I have even come up with a formula pattern for any size you might want to make.
For strips only one row wide:
Work the following, using values of ‘t’ from 1 to N.
(Following on from my remark about an even N, when N is even you can just make two each of the first N/2 shapes, which is what I did for the coaster.)
Treble into 4th chain from hook, 5tr into one chain,
Then one treble into each chain for 6(t-1) chains. (Yes this gives zero for the first ‘t’), 5trs into one chain.
Then one treble into each chain for 6(n-t) chains. 5trs into one chain.
Then one treble into each chain for 6(t-1) chains. 5trs into one chain.
Then one treble into each chain for 6(n-t)-2 chains. (This corrects for the first two trebles made at the beginning which will give a join that is underneath.)
A more general formula that will also work for thicker strips:
If N is the number of strips (colours) and m is the number of rows.
The first rows come from:-
Work the following, using values of ‘t’ from 1 to N-1. Then repeat t=1.
Treble into 4th chain from hook, Then one treble into each chain for [(m-1)/2] chains, 5tr into one chain,
Then one treble into each chain for 6(m+1)(t-1)/2 chains. (Yes this gives zero for the first ‘t’), 5trs into one chain.
Then one treble into each chain for 6(m+1)(n-t)/2 chains. 5trs into one chain.
Then one treble into each chain for 6(m+1)(t-1)/2 chains. 5trs into one chain.
Then one stitch into each chain for (6(m+1)(n-t)-(m+3))/2 chains. (This corrects for the extra trebles made at the beginning which will give a join that is underneath. If when you put the plait together the join is not underneath then you have the strip the wrong way up. I always presume that the right side is the front of the first row.)
For the rows after that work one tr into each tr except for the turns. (Remember to start with 3ch, miss the first stitch, and work the last tr into the top of the 3ch on the previous row.)
For 180deg turns, on the second row I worked into the 10 stitches of the turn as follows – (tr, tr, 2tr, 2tr, 2tr, 2tr, 2tr, 2tr, tr, tr) (16)

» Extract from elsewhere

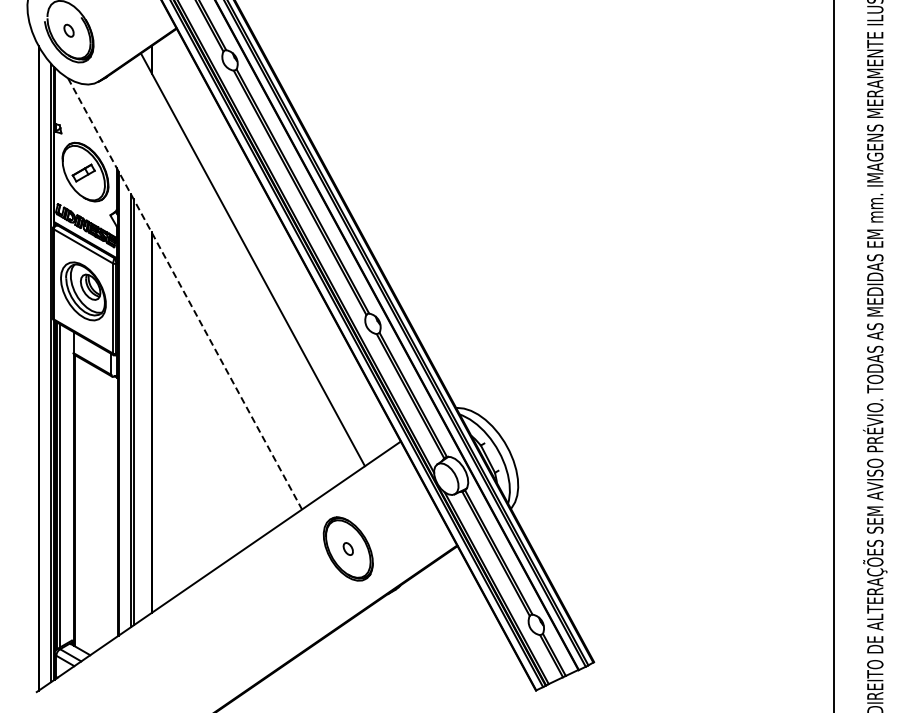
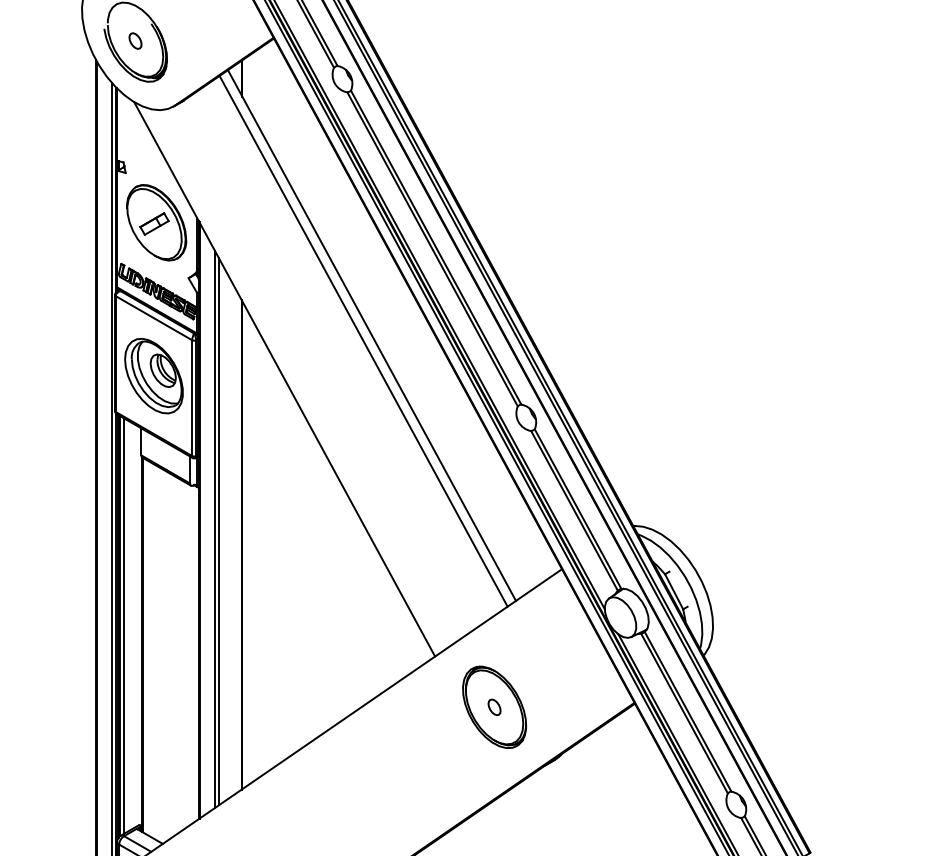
line: (246, 263) -> (363, 340), added
line: (185, 294) -> (285, 380), dashed -> solid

On the third row I worked into the central sixteen stitches of the above as follows – (tr, tr, tr, 2tr, tr, 2tr, tr, 2tr, 2tr, tr, 2tr, tr, 2tr, tr, tr, tr). (22)
Hopefully you can see a pattern here. I felt it was similar to working a circle, (or see below.)
For 90deg turns I simply worked 5trs into the central treble of the five of the previous row and one treble into all the others.
Pattern for 180deg turns continued
How the stitches increased for the fourth and fifth rows.
Over 22 stitches: (tr, tr, tr, tr, 2tr, tr, tr, 2tr, tr, tr, 2tr, 2tr, tr, tr, 2tr, tr, tr, 2tr, tr, tr, tr, tr.) (28)
Over 28 stitches: (tr, tr, tr, tr, tr, 2tr, tr, tr, tr, 2tr, tr, tr, tr, 2tr, 2tr, tr, tr, tr, 2tr, tr, tr, tr, 2tr, tr, tr, tr, tr, tr.) (34)
Caveat: Although I have checked and double checked my figures and formulae, I do make mistakes, and if anyone thinks they have found one, I am always grateful to be told so I can investigate.